Transition to the ultimate regime in a stochastic model for radiatively driven turbulent convection — •Marten Klein^{1}, Heiko Schmidt^{1}, and Alan R. Kerstein^{2} — ^{1}Lehrstuhl Numerische Strömungs- und Gasdynamik, Brandenburgische Technische Universität Cottbus-Senftenberg, Germany — ^{2}Consultant, Danville, California, USA

Heat transfer in thermal convection is investigated using the stochastic one-dimensional-turbulence model (ODT).
A Boussinesq fluid of Prandtl number 1 is confined between two horizontal adiabatic no-slip walls (located at z=0 and H) and exposed to constant gravity that points in vertical (−z) direction.
A flow is driven by radiative heating from below yielding the local heating rate Q(z)= (P/ℓ) exp(−z/ℓ), where P is the prescribed heat flux and ℓ the absorption length.
ODT resolves all relevant scales of the flow, including molecular-diffusive scales, along a vertical one-dimensional domain, whereas stochastically sampled eddy events represent the effects of turbulent advection.
ODT results reproduce and extrapolate available reference experiments direct numerical simulations of Lepot et al. (Proc. Natl. Acad. Sci.
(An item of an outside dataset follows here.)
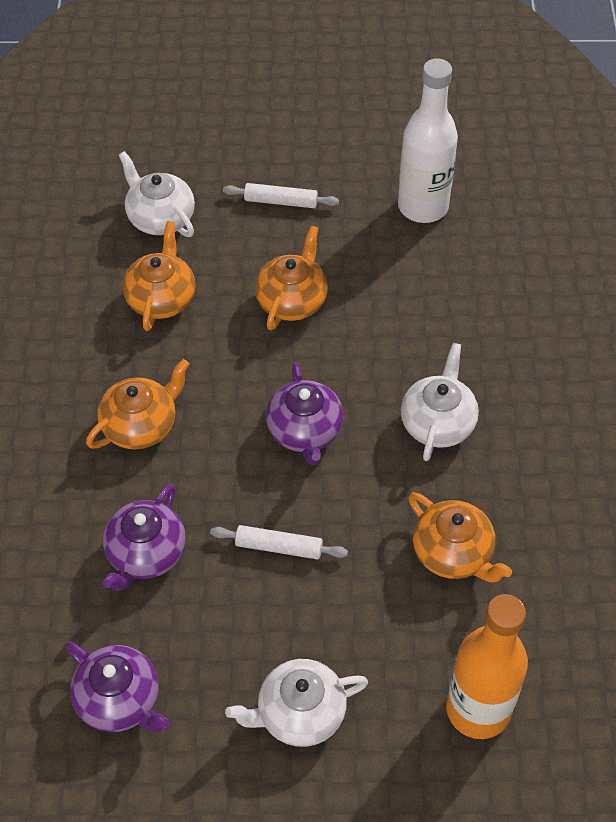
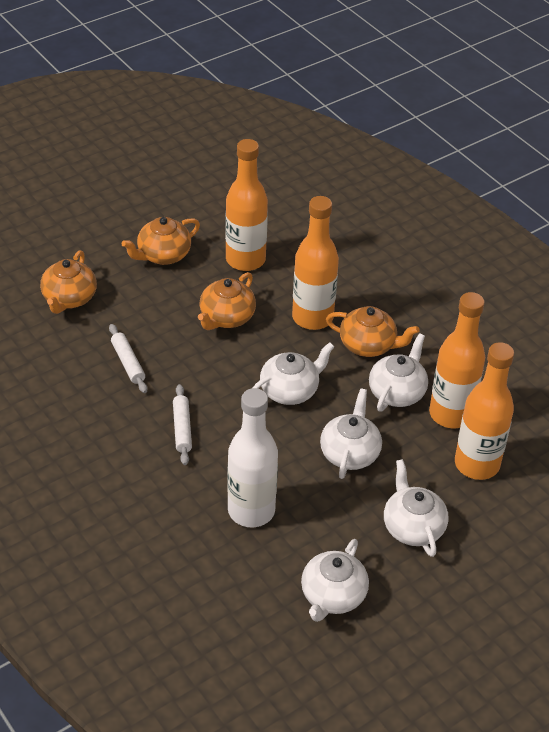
orange bottle: 1 -> 4
purple teapot: 3 -> 0
white teapot: 3 -> 5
USA, 115, 2018,
pp. 8937–8941) and Bouillaut et al. (J. Fluid Mech., 861, 2019, R5) in particular capturing the turbulent transition from the classical to the ‘ultimate’ regime.
For these regimes, the exponent values in Nu∼ Ra^{p} scaling are found to be p≈0.3 and p≈0.55, respectively, in agreement with measured values.
Joint probabilities of eddy size and location indicate that the regime transition is accompanied by a relative increase of bulk turbulence.